Ahhh, nice to be home from travels and to not be cooped-up in a car for so long. Just started my summer teaching, this Thursday, but that left me with plenty of free time to crank out (relatively speaking, of course) some miles. Happy to have logged 60+ miles this week for the first time in over a year, even if I am a bit sore this morning....but it's a good kind of sore. My week's log looks as such:
Sun: 8 with 5@6:58 pace
Mon: 5.1 easy
Tue: 11.3 with 7.3@6;55 pace
Wed: 6.7 with 4,3,2,1 cut-down laps our the funky 4-laps-to-a-1500 track with a hill.
Thu: 6 easy
Fri: 10 (6.5 noon w/ 2x(2x9 stories stairs) and 2:58 trail half, 3.5 evening)
Sat:13.3 easy (first 8.3@7:33 pace, last 5@8:15 pace)
Notes:
1) I probably wouldn't have chosen to run as far or as hard on Tuesday, but I ran with my marathon buddy, who seems to be keyed in on about a 7 minute pace for most his runs these days. Interesting how our training has become so different, as my paces and distances vary much more than his do. He says he finds it very difficult to go below about a 6:10 pace, which I thought was interesting.

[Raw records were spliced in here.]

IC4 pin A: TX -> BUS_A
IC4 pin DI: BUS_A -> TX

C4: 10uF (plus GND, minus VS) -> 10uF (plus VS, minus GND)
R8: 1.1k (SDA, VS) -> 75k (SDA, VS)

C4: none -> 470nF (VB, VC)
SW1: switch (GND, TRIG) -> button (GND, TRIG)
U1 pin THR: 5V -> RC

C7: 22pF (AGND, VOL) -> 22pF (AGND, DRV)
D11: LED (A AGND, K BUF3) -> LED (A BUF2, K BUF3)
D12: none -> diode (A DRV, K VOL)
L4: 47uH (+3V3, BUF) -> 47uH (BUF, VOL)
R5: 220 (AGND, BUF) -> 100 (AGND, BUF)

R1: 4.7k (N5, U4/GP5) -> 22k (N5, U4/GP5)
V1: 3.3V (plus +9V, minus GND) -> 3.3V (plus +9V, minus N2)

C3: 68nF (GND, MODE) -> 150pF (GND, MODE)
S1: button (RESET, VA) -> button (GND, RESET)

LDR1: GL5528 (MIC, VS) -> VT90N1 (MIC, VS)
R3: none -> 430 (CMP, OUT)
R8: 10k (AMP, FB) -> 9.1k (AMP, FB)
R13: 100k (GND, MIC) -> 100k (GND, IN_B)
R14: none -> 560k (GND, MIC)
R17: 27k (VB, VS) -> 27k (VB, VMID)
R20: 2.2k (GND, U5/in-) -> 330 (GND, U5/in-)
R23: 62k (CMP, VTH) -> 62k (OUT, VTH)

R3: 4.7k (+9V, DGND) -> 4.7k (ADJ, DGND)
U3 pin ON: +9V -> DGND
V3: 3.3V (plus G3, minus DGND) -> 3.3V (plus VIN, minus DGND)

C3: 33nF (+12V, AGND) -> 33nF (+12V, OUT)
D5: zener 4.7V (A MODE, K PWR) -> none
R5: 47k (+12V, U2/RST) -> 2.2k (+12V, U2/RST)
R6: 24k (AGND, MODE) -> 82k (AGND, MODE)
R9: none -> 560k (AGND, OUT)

2) Wednesday's cutdown laps were 5:36(4), 4:08(3), 2:44(2), 1:15(1) with 1-lap jog recovery between each. They didn't speed up as much as I'd like, as I started out too fast on the four-lapper (5:36 = 6:00 mile). I was pretty tapped out by the time I finished those. Probably not my best track workout.
3) On Friday, I just felt great. I never got back to talking about the stairs last time I reported doing them, so here it is. Near our house, they've built a 10-story parking garage. It has staircases up the front and the back. Given their locations, I'm not sure how much the back staircase will ever be used in its normal operation; this means its pretty free to use as a training vehicle. So I chose to incorporate stair climbs into my route. In this case, I ran 2 miles, did 2 sets of stairs, ran another 3/4-mile up to a 1/2-mile trail loop in the arboretum (ran the loop hard), then ran back to the stairs did another 2 sets and then reverse-coursed 2-miles back home. The times for my climbs were all 65 or under, which was about 3.5s average faster than I did them 2-1/2 weeks earlier, and I did the hard half in between this time.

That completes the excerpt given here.